T1D is characterized by the autoimmune destruction of pancreatic β-cells, primarily mediated by cytotoxic CD8+ T-cells that recognize β-cell–derived antigenic peptides. Several T1D risk genes acts directly within β-cells, influencing their susceptibility to viral infections [18], interactions with the immune system and apoptosis pathways [19,20]. In T1D, β-cells upregulate MHC class I genes and proteins (e.g., HLA-A, HLA-B, HLA-C) [21,22], suggesting that β-cells themselves may actively present neoantigens to CD8+ T-cells and thus contribute to their immune-mediated destruction. Simultaneously, β-cells in T1D also express immune-regulatory molecules such as programed cell death ligand 1 (PDL1) and HLA-E, indicating potential endogenous mechanisms of defense [19,23,24]. Although insulin therapy remains the cornerstone of T1D management, it does not prevent long-term complications or reduce the risk of early mortality [25]. Preserving residual β-cell function after diagnosis has been linked to better clinical outcomes, including reduced insulin requirements and lower risk of severe hypoglycemia events and vascular complications [16,26,27]. Immune-targeted therapies alone cannot prevent T1D, underscoring the need for protective β-cell targeted strategies to block their deleterious dialog with the immune system and prevent progressive cell loss [30].

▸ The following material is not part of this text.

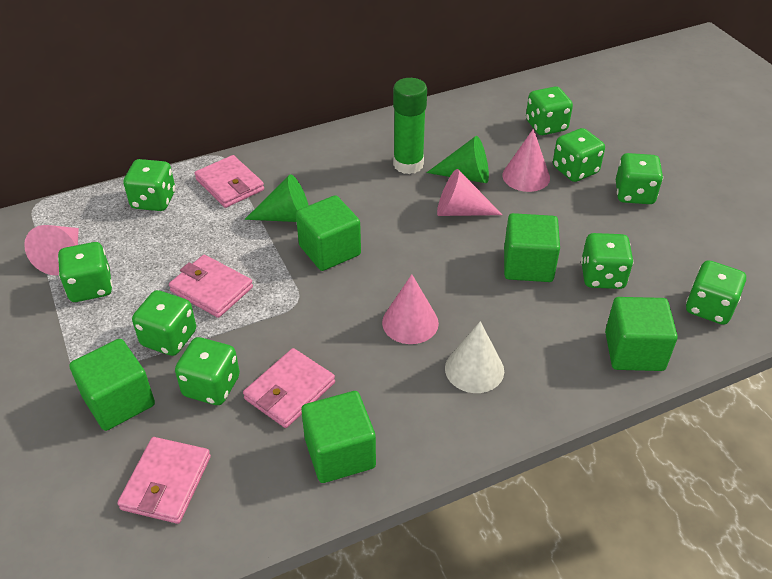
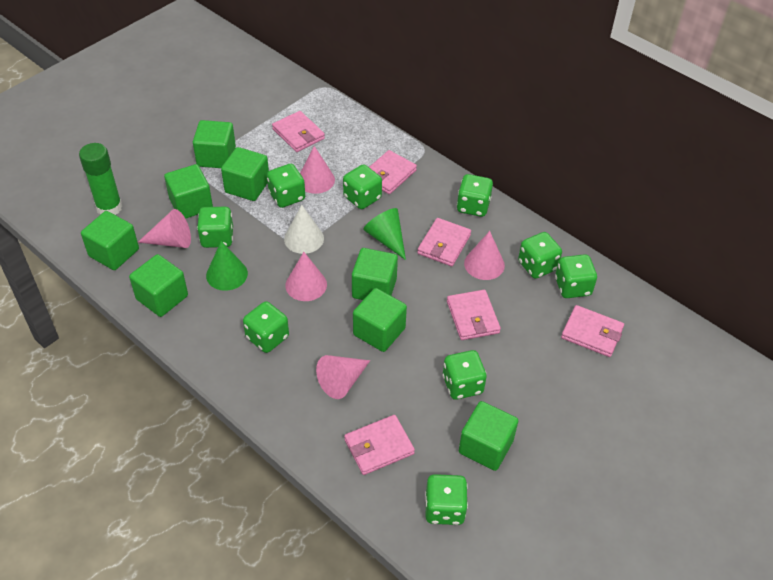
green cube: 5 -> 8
pink cone: 4 -> 5
pink wallet: 4 -> 6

In this study we performed transcriptome comparisons between the target tissues of six diseases to identify common pathogenic gene signatures and leveraging them to repurpose small-molecule compounds for the treatment of T1D. Our transcriptomic analysis revealed that T1D exhibits different degrees of gene expression similarities at the target tissue level with all these diseases, with the highest resemblance to HT. Single-cell RNA-seq (scRNA-seq) analysis of T1D donors confirmed these inflammatory responses in pancreatic β-cells. Using Connectivity Map analyses [31] for these key common genes, we identified potential therapeutic candidates and experimentally validated one of them, fibroblast growth factor receptor 1 (FGFR1) inhibitor, demonstrating its ability to protect human β-cells from immune mediated damage, highlighting its potential relevance in T1D therapy.